I went to a local shopping centre in an attractive town near my constituency yesterday. With just a few Saturdays to go before Christmas, the shops were practically empty. Sales assistants stood around talking to each other, and the tills were little used. One shop employee told me of the problems they were having with suppliers going bankrupt.It was a good reason for tax cuts, to put more money into people’s pockets so they might go and spend.
The cuts in interest rates will have some beneficial impact for those with tracker mortgages. Looking yesterday at the best buys in the money section of a leading paper, I saw that most of the mortgages on offer were for rates below 6%, whilst in the column of best savings rates most were above 6%. That dos not augur well for stronger and more profitable banks, and shows us just how damaged the banking sector remains. The truth behind the best buys is more sanguine. There are not many new mortgages on offer, and there are not many people who want to take one out.People are too worried about their job prospects and meeting all the other household bills.
Labour’s latest challenge to the Tories shows they still think attacking the Opposition is more important than governing well.
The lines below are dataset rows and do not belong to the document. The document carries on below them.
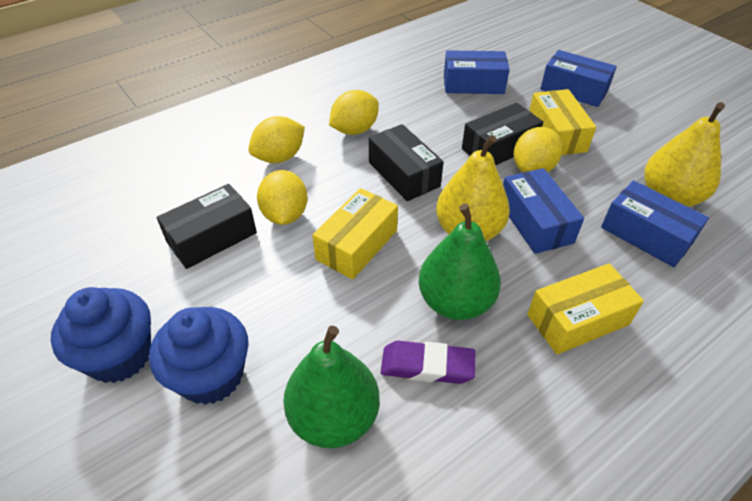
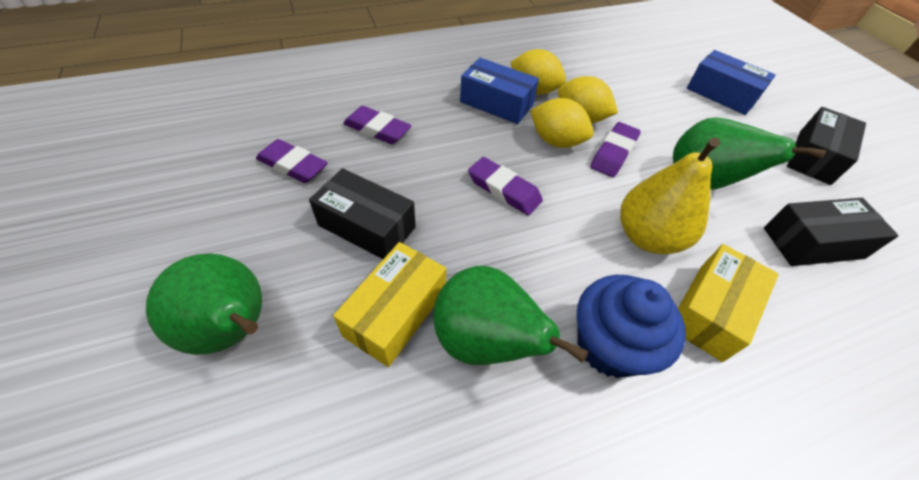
blue box: 4 -> 2
blue cupcake: 2 -> 1
green pear: 2 -> 3
purple eraser: 1 -> 4
yellow box: 3 -> 2
yellow lemon: 4 -> 3
yellow pear: 2 -> 1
They ask us if we would dare borrow to finance tax cuts, knowing that George Osborne has just made a good speech on the need to control borrowing. It is juvenile Labour nonsense, and the media are pathetic to go along with it as the story.
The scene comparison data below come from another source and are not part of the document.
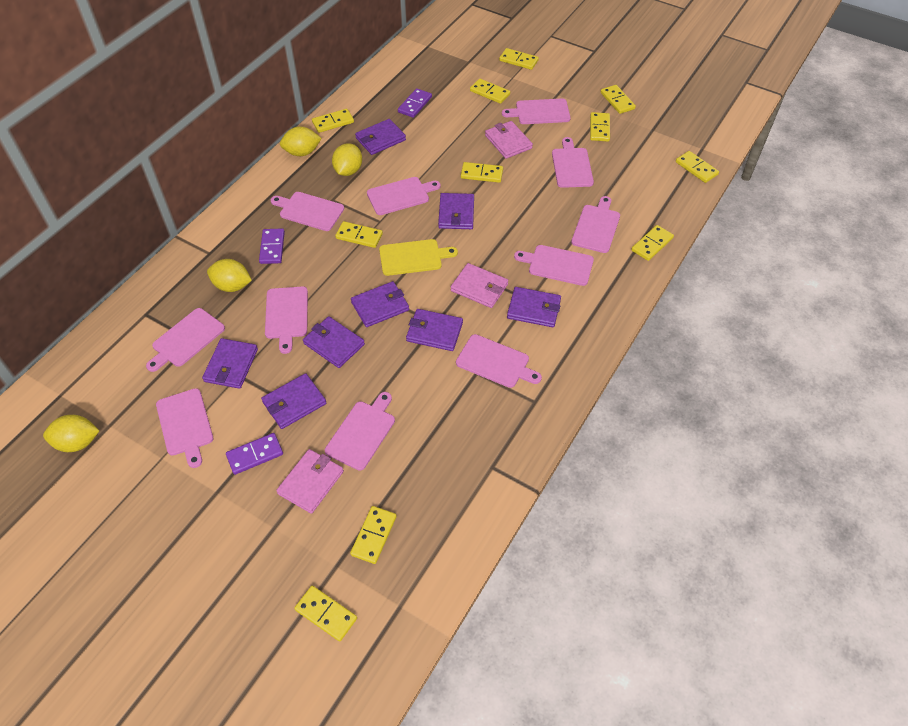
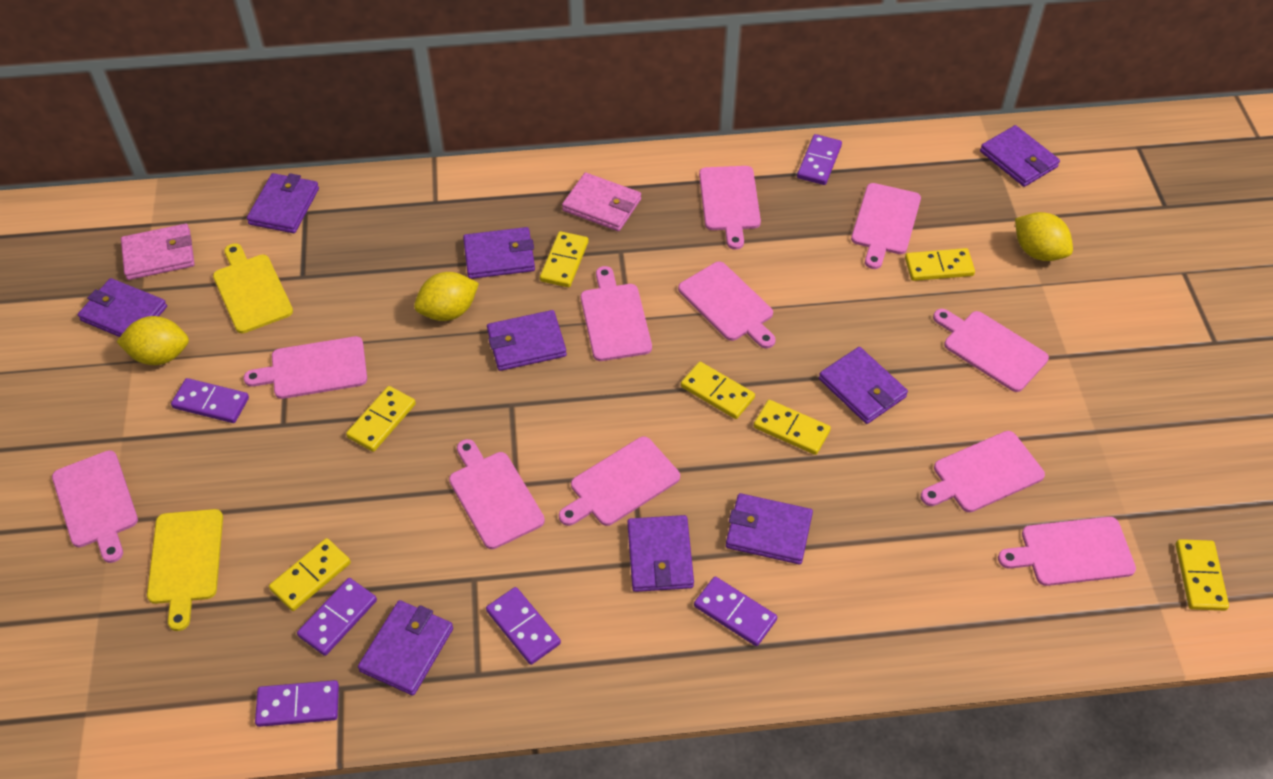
pink wallet: 3 -> 2
purple domino: 3 -> 6
purple wallet: 8 -> 9
yellow cutting board: 1 -> 2
yellow domino: 11 -> 7
yellow lemon: 4 -> 3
The answer is simple. Of course we need tax cuts to stimulate spending and help limit the downturn. Of course we also need more discipline on public borrowing, otherwise the strain on longer term interest rates and sterling will too great. The way you do both is to abandon Labour’s ruinously expensive bank nationalisation policy. Banks should be made to raise their own capital and get their own balance sheets into trim. Government should make cash,guarantees and if necessary short terms loans available to any bank in trouble, as of course no major bank should be allowed to go under.
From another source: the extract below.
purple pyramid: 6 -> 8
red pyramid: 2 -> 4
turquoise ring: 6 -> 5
The 1964 Labour government spent and borrowed too much, triggered a sterling crisis, had to devalue the currency in 1968 and then had to cut spending to get some confidence back. The 1974 Labour government spent and borrowed too much, and had to go to the IMF for a loan in 1976. The IMF made them cut spending. This Labour government when it came to power in 1997 seemed to have learned that lesson. It started by adopting cautious Conservative spending plans, and repaid some debt. Now it seems to have forgotten past disasters, and is throwing caution and Prudence to the wind.
Yes we need tax cuts. No this government cannot afford them. Yes we might afford them if they abandoned their crazy ideas of owning large Scottish banks. After all, the by election has now been won, so why not find another cheaper way to keep those banks going?